Harare – Low-cost platinum group metals (PGMs) and chrome concentrate producer Tharisa Minerals said it remains committed to its Investment Project Framework Agreement with the Zimbabwe government despite the turbulent landscape in the country.

The agreement involves the establishment of a vertically integrated PGMs mining complex and a call option to acquire a 90 percent shareholding in illuvial chrome mining company Salene Chrome Zimbabwe on the condition of completion of the exploration programme.

Tharisa acquired a 26.8 percent shareholding in PGMs miner Karo Mining Holdings’ project, in Zimbabwe, for $4.5-million last year. Karo has been awarded a special grant over 23 903 ha on the Great Dyke of Zimbabwe.

Salene Chrome Zimbabwe was awarded three special grants covering 9 500 ha on the eastern side of the Great Dyke, which entitles the company to mine the minerals thereon, including illuvial chrome.

In an update of the Group’s operations, CEO Phoevos Pouroulis maintains that the company is fulfilling its directives according to the investment agreement, and that the political issues in the country have not prevented the company from continuing with the development plan. The area is said to contain 96-million ounces (Moz) of PGMs at an average grade of 3.2 g/t.

“This investment, as well as the company’s presence in the Bushveld Complex, in South Africa, is vital for Tharisa’s opportunities in the PGMs market.
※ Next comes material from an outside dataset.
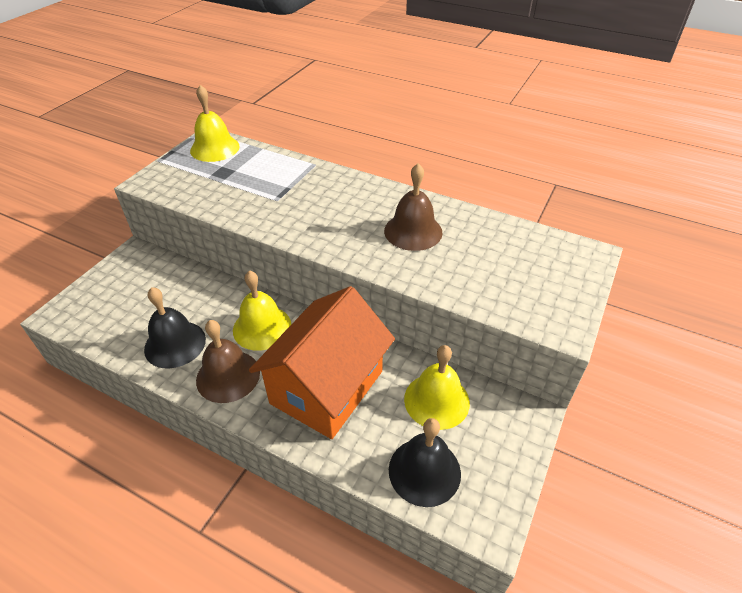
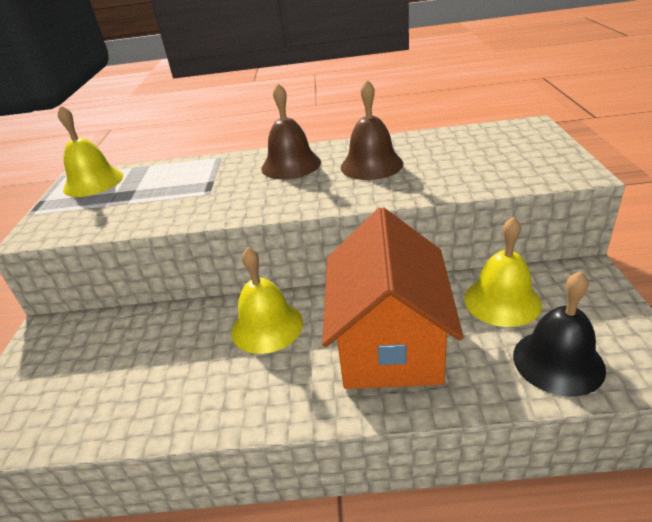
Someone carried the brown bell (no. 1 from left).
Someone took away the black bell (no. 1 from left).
The company also remains focused on its flagship operating mine, the Tharisa mine, on the western limb of the Bushveld Complex,” he said.

He further highlighted that the challenges that the PGMs sector has had to deal with include geopolitical issues, rising costs, changes in grade and large overheads, as well as fluctuations in supply and demand.

Meanwhile, Tharisa has cut its 2019 production target, saying that problems at its processing plants during the December quarter had rocked output.

The London and JSE listed firm said that in the December quarter platinum production had dropped by 5.9 percent to 33 600 ounces, while chrome concentrate output had declined by 10 percent to 305 400 tons.

Speciality grade chrome concentrates decreased by 27.2percent to 72000 tons, from 98000 tons, in the previous quarter.

The company said the lower recoveries were as a result of processing commissioning tailings and it also blamed reduced availability of equipment, particularly in the drill and blast operations, for hampering production.